Chovia como afinal choveu nos outros anos anteriores em que nesta prova participei. A partida era junto ao antigo Estádio da Luz (ainda não havia a Avª dos Lusíadas). Por baixo do túnel que dava acesso ao Estádio a organização procurava entregar os dorsais que ainda não tinham chegado e estava quase na hora da partida. A confusão era geral. Molhados e enregelados os atletas aguardavam que a carrinha chegasse o que veio a acontecer, mal seria se não chegasse. Colocou-se o dorsal e lá se foi para a partida a poucos metros dali.

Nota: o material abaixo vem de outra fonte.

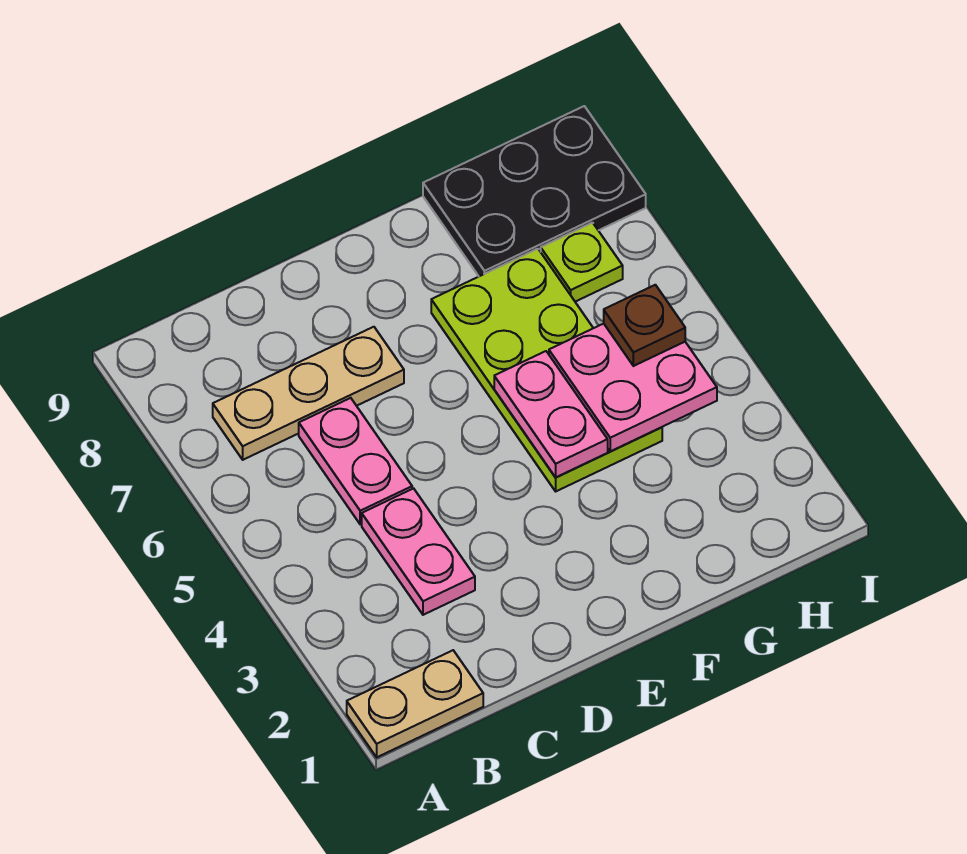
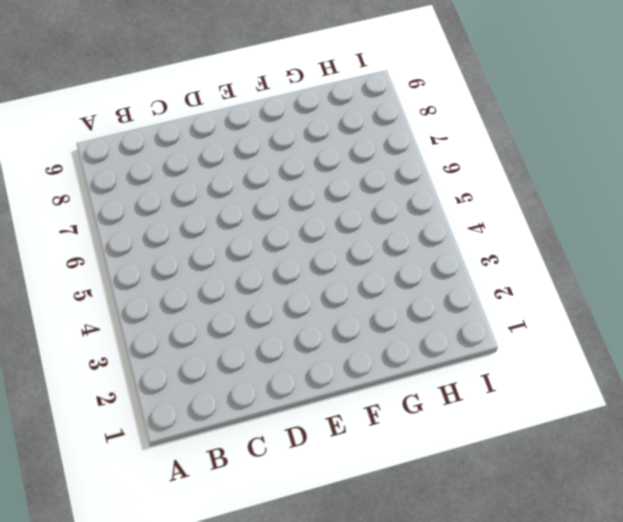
none -> tan plate A1:B1 level 1
none -> tan plate B7:D7 level 1

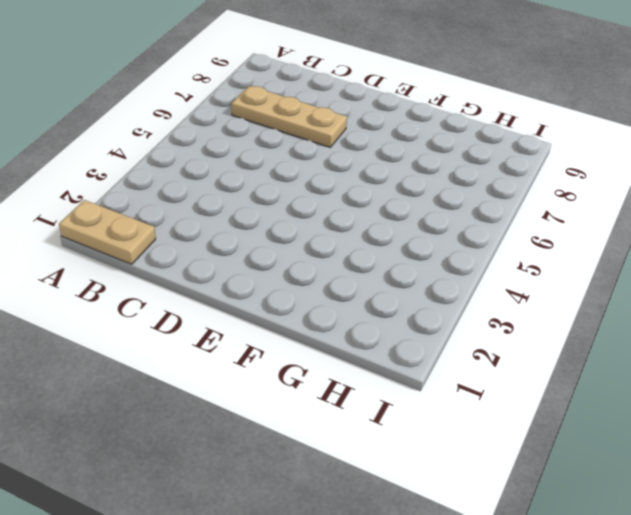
none -> pink plate C3:C4 level 1
none -> pink plate C5:C6 level 1

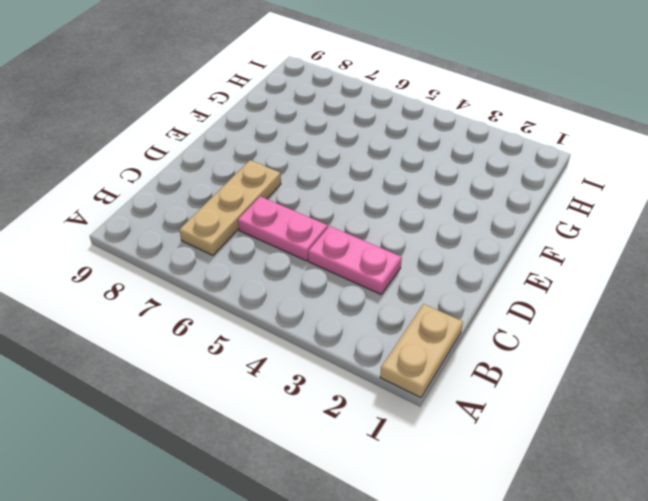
none -> lime plate F4:G7 level 1
none -> black plate G8:I9 level 1

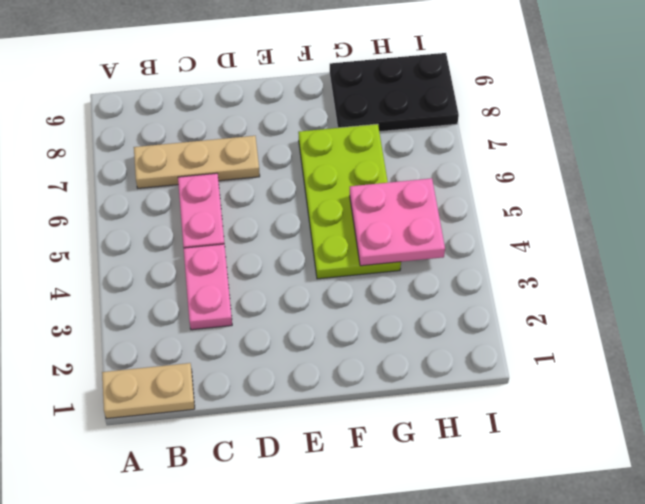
none -> lime plate H7 level 1
none -> pink plate F4:F5 level 2

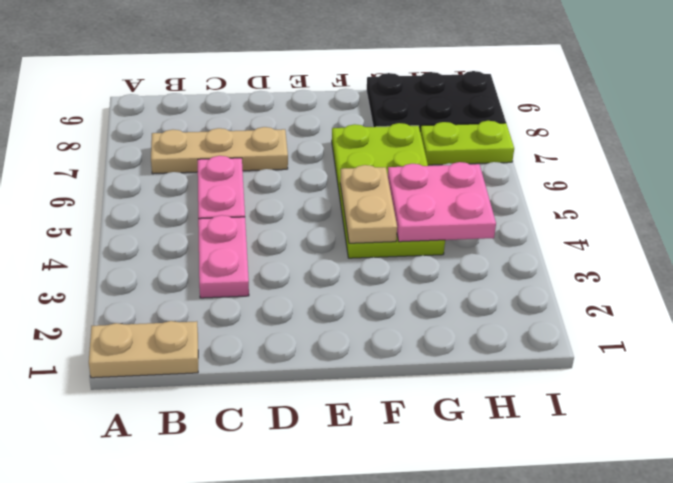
tan plate F4:F5 level 2 -> pink plate F4:F5 level 2
lime plate H7:I7 level 1 -> lime plate H7 level 1
none -> brown plate H5 level 3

Já tinha corrido esta prova em 1992 (29’44’’), em 1993 (29’15’’), em 1995 (30’32’’) e agora seria a 4ª participação (30'32'', o mesmo tempo do ano anterior).

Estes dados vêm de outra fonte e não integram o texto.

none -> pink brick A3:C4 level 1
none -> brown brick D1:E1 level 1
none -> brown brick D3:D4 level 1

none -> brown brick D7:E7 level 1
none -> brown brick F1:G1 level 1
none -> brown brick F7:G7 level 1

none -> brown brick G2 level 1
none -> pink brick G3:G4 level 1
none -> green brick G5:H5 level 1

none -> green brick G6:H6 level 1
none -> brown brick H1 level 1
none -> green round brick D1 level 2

O tempo, inclemente, não dava tréguas. A carrinha do CCD de Loures tinha ficado no Rossio e fomos a correr de lá até ao Estádio da Luz.
Tiro ou berro de partida (já não me lembro) e lá fomos tiritando pelo percurso. 2ª circular tomada, lá vamos nós. Ninguém a apoiar, ninguém da organização a dar água, nada, só nós corredores e a polícia.
Saldanha, Marquês e era só descer a Avª da Liberdade onde estava a meta. Meta cortada e dirijo-me a um elemento da organização e pergunto: «Ao menos não temos direito a uma garrafa de água?». Resposta: «Se quiser beber abra a boca e beba a água que cai do céu».
Há alturas que gostaria ainda de ter a fibra que tive quando estive no Curso dos Comandos. Primeiro dava o murro e depois arrependia-me do meu acto. Ali cerrei o punho olhei para aquele rosto que tanto me daria prazer em esborrachar-lhe o nariz, dei meia volta e fui-me embora. Disse para mim: «Mário não voltes a fazer esta prova»
G. P. de Natal 2009
Esqueci-me do que tinha “jurado” a mim mesmo. O dia estava de sol embora uma gélida brisa arrepiasse o corpo. A partida era no Saldanha. Insuflável a marcar a partida. Rostos risonhos, nada do que foi em 1996. Parecia tudo correr nos eixos. Várias provas em vários locais. Era uma alegria.
Encontro lá um “velho” conhecido e amigo de outros blogues, de outras andanças.
Prova começada. Eu, Vítor Veloso e António Almeida lá fomos em boa “pedalada”. No túnel de Entrecampos ouço alguém a chamar por mim lá no cimo, era o Joaquim Ferreira que de máquina em punho nos tirou várias fotos (obrigado Joaquim).
No retorno já depois das descidas e subidas, perco o gás (o António já lá tinha ido naquela sua passada de Maratonista) e digo ao Vítor para seguir. Eu passo a caminhar mas depois das subidas encontro de novo o meu ritmo e ala que se faz tarde. De novo volto a 1996, Saldanha, Marquês e nos Restauradores o insuflável da chegada.
Depois foi o que toda a gente sabe. Não vale a pena gastar mais os meus dedos e palavras com gente que não merece. De palhaços, ladrões e o “é uma vergonha” tudo se ouviu.
Em 2009 volto a dizer: «Mário não voltes a fazer esta prova».
Valeu o reencontro com o pessoal da blogosfera, Fábio Dias, José Lopes, Luís Mota e família (Parabéns pelo 1º Lugar na Marcha da Mariana), e José Magro, além da incansável Isabel, esposa do António, que tem sido a repórter fotográfica sempre em cima do acontecimento.